This section is from the book "A Manual Of Pathological Anatomy", by Carl Rokitansky, William Edward Swaine. Also available from Amazon: A Manual of Pathological Anatomy.
Hemorrhage consists in the extravasation of blood bodily, and in its entirety, from the bloodvessels, consequent upon a breach of their continuity. Herein it differs from red effusions resulting from the transudation through the parietes of vessels of blood serum, which, owing to various changes of admixture, has taken up blood pigment. Hemorrhage occurs either within textures, when it is with reference to its attendant paralysis, somewhat inappropriately termed apoplexy; or else within natural or preternatural cavities or canals; for example, in serous sacs, in muco-membranous cavities or canals, pus-reservoirs, etc. The two kinds frequently coexist.
Heterologous growths are, in the same degree as normal formations, subject to hemorrhage, those at least which are highly vascular; as, for instance, adventitious membranes, carcinoma (in a high degree), the interior of cysts, etc.
Hemorrhage depends upon various causes, the most common cause being, as before stated, a breach of continuity in the bloodvessels.
Apart from hemorrhages produced by external injury inflicted upon bloodvessels, whether alone or in conjunction with other formations, those resulting from the following momenta, more especially capillary (parenchymatous) hemorrhages, possess a high degree of interest.
1. Hemorrhage the result of intense hyperaemia, of whatever kind.

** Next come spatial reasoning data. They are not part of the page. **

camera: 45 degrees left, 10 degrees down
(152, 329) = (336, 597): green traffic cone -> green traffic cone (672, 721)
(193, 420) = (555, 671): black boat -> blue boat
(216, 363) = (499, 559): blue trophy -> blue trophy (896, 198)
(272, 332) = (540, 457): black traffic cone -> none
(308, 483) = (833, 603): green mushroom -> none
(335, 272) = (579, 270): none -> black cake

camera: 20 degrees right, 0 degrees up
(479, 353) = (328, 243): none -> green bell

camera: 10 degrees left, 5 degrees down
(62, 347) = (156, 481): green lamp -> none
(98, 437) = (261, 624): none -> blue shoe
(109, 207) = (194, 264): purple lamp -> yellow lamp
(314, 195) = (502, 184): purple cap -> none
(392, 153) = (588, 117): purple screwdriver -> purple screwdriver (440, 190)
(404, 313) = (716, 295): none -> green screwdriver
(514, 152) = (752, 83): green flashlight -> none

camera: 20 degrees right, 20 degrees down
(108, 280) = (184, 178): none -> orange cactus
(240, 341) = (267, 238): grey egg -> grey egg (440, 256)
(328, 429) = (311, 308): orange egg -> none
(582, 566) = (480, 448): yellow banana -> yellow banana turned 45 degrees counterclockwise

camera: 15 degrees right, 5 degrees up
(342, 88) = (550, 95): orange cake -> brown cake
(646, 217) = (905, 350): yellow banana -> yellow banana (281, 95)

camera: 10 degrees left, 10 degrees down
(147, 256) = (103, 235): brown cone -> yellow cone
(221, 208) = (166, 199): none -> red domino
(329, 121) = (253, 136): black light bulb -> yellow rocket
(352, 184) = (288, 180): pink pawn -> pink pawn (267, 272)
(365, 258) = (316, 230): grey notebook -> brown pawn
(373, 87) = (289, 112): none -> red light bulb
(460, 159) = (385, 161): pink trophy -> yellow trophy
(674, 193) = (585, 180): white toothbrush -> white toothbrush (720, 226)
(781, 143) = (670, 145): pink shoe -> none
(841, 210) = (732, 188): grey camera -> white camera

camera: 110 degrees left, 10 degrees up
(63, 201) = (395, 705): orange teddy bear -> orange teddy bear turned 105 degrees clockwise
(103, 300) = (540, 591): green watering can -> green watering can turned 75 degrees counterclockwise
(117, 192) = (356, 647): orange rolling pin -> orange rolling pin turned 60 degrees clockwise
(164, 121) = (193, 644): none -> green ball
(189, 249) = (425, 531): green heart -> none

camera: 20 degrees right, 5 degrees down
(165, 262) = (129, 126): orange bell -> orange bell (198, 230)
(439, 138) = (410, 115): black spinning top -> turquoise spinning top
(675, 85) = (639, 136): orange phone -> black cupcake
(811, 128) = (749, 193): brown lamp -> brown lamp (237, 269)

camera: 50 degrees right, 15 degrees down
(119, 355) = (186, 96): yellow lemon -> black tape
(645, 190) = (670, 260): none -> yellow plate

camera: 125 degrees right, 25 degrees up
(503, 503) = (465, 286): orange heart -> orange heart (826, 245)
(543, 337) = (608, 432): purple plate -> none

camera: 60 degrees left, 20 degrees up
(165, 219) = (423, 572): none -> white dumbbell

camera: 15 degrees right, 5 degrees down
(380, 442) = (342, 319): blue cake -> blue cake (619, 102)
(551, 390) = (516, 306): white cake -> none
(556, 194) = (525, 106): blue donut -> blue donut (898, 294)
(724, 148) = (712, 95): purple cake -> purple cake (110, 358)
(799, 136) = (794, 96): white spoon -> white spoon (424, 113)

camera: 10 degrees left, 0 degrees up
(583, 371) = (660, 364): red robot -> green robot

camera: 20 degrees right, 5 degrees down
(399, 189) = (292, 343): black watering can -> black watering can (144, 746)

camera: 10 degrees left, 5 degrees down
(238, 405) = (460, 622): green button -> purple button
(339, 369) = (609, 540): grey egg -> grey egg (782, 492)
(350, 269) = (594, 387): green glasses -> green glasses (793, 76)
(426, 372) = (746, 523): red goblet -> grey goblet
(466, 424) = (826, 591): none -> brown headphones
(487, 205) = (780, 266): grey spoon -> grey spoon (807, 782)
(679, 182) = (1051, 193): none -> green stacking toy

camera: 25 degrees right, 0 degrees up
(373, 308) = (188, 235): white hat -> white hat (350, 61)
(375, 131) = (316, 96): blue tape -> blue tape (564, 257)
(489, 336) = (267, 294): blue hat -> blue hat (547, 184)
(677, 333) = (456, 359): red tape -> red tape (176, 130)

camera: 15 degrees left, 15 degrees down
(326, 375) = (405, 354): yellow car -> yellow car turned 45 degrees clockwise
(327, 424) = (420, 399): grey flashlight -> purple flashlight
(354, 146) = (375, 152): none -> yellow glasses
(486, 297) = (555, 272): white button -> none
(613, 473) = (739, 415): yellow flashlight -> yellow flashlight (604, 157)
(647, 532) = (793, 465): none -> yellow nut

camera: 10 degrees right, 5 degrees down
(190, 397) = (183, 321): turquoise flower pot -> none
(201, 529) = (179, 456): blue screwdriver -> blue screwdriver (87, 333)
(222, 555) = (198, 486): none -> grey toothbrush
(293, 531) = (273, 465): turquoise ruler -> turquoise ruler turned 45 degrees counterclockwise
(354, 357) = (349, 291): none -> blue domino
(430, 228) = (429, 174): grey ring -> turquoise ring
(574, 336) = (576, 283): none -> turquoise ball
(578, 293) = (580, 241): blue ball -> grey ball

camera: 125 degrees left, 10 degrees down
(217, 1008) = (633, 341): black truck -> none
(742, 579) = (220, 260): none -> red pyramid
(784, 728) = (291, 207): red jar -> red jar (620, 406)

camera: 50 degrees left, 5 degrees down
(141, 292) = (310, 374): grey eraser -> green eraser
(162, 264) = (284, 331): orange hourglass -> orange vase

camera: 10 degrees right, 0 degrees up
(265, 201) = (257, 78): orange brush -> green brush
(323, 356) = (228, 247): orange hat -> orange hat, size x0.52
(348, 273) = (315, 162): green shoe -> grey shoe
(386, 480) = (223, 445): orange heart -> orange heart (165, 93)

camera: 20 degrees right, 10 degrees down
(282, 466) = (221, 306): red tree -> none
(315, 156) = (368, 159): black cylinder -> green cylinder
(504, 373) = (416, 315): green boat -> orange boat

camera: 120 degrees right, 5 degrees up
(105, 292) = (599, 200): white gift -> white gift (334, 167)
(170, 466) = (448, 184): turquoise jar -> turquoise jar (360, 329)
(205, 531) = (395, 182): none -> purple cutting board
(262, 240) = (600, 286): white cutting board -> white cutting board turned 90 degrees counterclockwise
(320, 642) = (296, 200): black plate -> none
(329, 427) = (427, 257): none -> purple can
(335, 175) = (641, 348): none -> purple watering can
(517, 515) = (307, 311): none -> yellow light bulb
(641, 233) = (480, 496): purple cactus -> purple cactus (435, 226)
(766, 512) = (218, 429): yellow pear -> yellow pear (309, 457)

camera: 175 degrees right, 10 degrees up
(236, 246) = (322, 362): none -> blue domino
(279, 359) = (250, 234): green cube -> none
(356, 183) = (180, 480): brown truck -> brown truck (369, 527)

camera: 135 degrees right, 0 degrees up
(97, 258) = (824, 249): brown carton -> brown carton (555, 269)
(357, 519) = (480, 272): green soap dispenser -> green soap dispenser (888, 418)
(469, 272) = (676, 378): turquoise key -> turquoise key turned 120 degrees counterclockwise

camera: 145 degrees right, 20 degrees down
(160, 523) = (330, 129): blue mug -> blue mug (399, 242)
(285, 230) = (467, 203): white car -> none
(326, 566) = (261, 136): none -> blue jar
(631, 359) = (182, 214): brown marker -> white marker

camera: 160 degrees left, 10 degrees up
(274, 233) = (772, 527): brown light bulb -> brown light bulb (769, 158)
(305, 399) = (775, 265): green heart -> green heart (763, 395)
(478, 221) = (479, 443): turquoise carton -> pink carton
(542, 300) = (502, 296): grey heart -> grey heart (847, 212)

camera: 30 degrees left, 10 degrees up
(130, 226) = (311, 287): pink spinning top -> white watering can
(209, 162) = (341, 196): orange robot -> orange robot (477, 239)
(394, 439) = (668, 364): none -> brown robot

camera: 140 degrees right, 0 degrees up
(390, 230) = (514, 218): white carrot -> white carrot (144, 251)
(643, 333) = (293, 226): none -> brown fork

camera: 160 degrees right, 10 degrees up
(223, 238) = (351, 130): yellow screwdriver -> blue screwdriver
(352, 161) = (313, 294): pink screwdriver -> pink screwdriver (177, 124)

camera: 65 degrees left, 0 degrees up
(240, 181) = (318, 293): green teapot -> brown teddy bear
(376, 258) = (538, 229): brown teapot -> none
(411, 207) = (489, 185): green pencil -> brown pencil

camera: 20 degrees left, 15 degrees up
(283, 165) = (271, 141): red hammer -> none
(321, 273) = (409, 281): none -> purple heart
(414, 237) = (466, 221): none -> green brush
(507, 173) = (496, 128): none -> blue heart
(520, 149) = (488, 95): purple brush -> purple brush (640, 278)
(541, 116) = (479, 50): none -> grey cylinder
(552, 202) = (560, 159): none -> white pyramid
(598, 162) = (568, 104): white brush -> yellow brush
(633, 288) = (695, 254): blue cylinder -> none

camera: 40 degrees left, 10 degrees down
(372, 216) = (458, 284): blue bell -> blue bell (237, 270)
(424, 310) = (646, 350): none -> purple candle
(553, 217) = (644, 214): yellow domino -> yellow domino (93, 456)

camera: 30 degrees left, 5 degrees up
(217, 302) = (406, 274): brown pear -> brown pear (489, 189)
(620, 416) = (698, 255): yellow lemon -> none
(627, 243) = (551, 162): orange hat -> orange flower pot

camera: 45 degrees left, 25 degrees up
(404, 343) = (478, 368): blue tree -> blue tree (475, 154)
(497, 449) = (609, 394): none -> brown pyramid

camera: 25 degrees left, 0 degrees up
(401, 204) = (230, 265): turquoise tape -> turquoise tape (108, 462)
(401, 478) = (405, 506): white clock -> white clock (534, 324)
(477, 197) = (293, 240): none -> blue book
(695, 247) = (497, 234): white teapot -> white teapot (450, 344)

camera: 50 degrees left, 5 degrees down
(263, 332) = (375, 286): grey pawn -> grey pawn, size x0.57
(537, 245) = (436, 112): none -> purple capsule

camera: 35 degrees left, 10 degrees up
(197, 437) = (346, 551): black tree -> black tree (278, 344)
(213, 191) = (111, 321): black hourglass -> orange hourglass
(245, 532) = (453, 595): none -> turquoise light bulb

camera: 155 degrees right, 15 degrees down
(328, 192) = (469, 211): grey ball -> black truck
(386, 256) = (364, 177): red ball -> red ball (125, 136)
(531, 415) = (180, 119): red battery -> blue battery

Thus, active hyperemia has a marked tendency to create bronchial hemorrhage, passive hyperemia uterine hemorrhages, hyperaemia from mechanical causes, in particular the bronchial and intestinal hemorrhages that result from heart disease, and the cerebral hemorrhages induced by a vacuum within the skull.
Finally, the excessive accumulation of blood determines rupture of the capillaries.
2. Another step conducts us to hemorrhage as occurring during the progress of inflammation, namely, in the stages of congestion and of stasis. In this combination we have hemorrhagic inflammation, and the in many respects remarkable exudation designated hemorrhagic. Here, as in simple hyperemia, the hemorrhage is unfailing, and considerable in proportion to the extent of the congestion and stasis, as also to the delicate, lax, and vulnerable, nature of the implicated texture. Any one of these influences may predominate to a various extent. There are organs in which, owing to the nature of the texture, inflammation never takes place without hemorrhage - for instance, the brain, the lungs, many heterologous formations, and especially exudates undergoing a change of structure, and loose cancerous textures. The hemorrhage is capillary.
3. Hemorrhage from the laceration of vessels, produced in atrophied organs by the laxity and diminished resistance of surrounding textures - apoplexy of the decrepit uterus.
4. Hemorrhage from the spontaneous laceration of organs diseased in texture, pulpy and friable - laceration of the heart.
5. Hemorrhage from laceration of vessels consequent upon impaired texture of their coats, with or without dilatation of their calibre. It affects the smallest bloodvessels as readily as the main trunks, and more especially the arteries. Other coincident causes - hypersemia, for example - greatly favor its occurrence.
6. Hemorrhage consequent upon the destruction of bloodvessels by ulceration, or by contact with a free acid, as in softening of the stomach.
It is questionable whether, and in what way, dyscrasial states can give rise to hemorrhage. A relaxation of the coats of bloodvessels sufficient to admit of the passage through them not only of plasma, but also of blood-corpuscles, is by no means proved, and its assumption, to explain the hemorrhage occurring in scurvy or typhus, needless. The spontaneous hemorrhage arising in the progress of such maladies, is the result either of local hyperemia and inflammation, into which those general diseases have resolved themselves, or else of preternatural expansion (increased volume) of the blood itself, and of the consequent rupture of bloodvessels in the looser textures, such as the gums, the mucous membranes, and the lungs. Hence the occurrence of hemorrhage in several organs simultaneously, and again the predominant invasion of a few particular organs. That hemorrhage, having once set in under such circumstances, is apt to become excessive, is due, without any doubt, to the slender coagulability of the dyscrasial blood.